You Enter With a Skull Full of Mush; You Exit as a Corpse or a Writer
by Jock Stewart

Junction City, TX, January 6, 2012 (Star-Gazer News Service)—Rhett Radley fully expects 98.6% of the raw wanabees who enter Wordsmith Perdition University (WPU) to die trying.
“Every Gomer Pyle in the world wants to be a writer,” smirked Radley, who found his favorite expressions while serving as a Marine drill instructor at Parris Island. “They can’t even spell ‘Ooh-rah,’ much less use it in a coherent sentence.”
Radley, who “double-dog dares” students to say “boo” to him, plans to run WPU like a bad neighborhood on a Saturday night when it opens its gates February 29.
According to informed sources who give their names as Tom, Dick and Harry, the 1.4% of the students who survived WPU’s beta test courses held in Florida’s notorious Tate’s Hell Swamp during the snake season, went on to become bestselling authors making “exorbitant amounts of money.”
“When authors leave WPU, they are who we say they are,” Tom said. “For legal reasons, the grammar-loving writers of fortune who walk out our doors will have no memory of ever having been here.”
The Slammer Connection
While many of the university’s Tough-Love Instructors (TLIS) are currently serving time at the nearby State Pen 666, most of them have promised not to commit any really bad crimes while teaching the basic noun, verb and preposition courses.

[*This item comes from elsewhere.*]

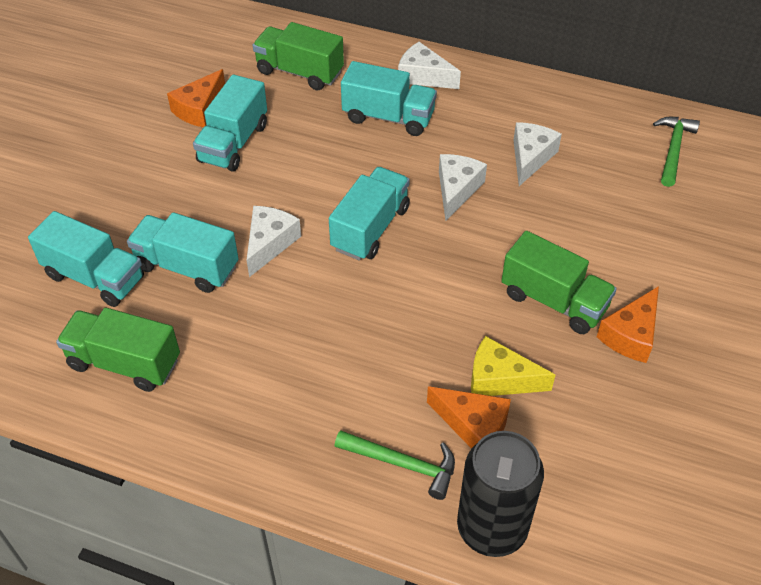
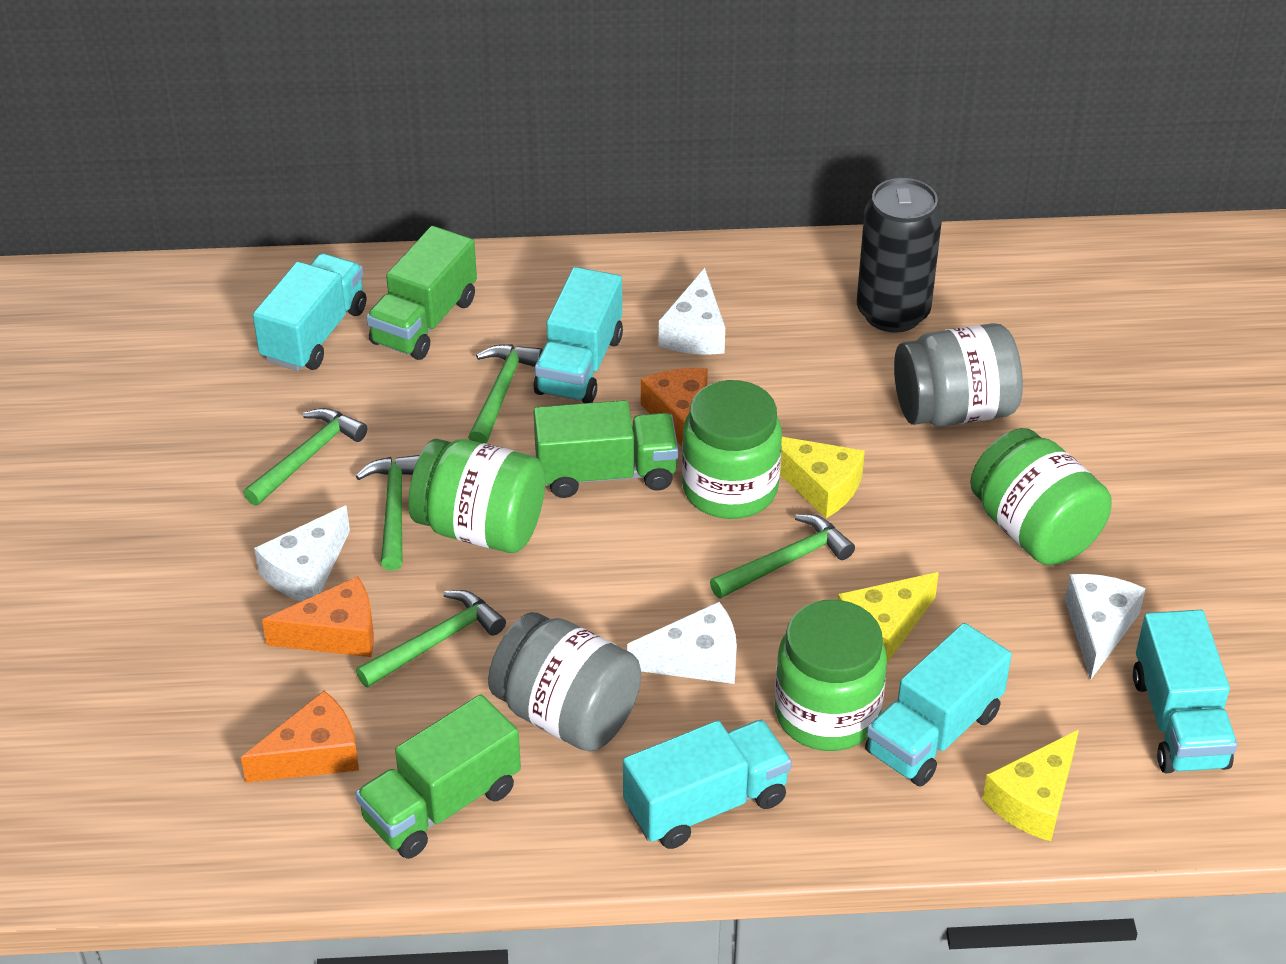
green hammer: 2 -> 5
green jar: 0 -> 4
grey jar: 0 -> 2
yellow cheese: 1 -> 3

State Pen warden Rod Curtain admitted during a recent grand jury probe of the prison’s work-release programs that there “are always risks” when experimenting with new rehabilitation methods.
“You’d think most of the cons are going to teach students the True Crime Genre,” said Curtain. “Not so because, you see, most of them are innocent.”
According to WPU’s public information director, Brenda Starr—who still claims that “A comics page without me would be a felony.”—said that the registrar’s office has been swamped with applications “even though the ads in the Star-Gazer and the Chronicle of Higher Education make WPU sound like a scary place.”
“Our core courses have captured the imagination of every Tom, Dick and Harry out there who has realized he’s a failure with nothing left to do with his life but become an author,” Starr said.
Core Courses
101 – Show, Don’t Tell, Big Yard Table #1 – Only a dirty rat tells anybody anything.
- 102 – Kiss Your Muse Goodbye, Solitary Cell Block – Muses and other nonsense are for the Pepsi Generation while real writers find inspiration in a bottle.
- 201 – Writing Prompts, Big Yard Table #2 – Recruits quickly learn that “what I did on my summer vacation” isn’t as good a writing prompt as a kick in the ass.
- 202 – Writing Style, Intensive Management Unit – “Without style, you’re never going to score,” according to lead instructor Charles Jones.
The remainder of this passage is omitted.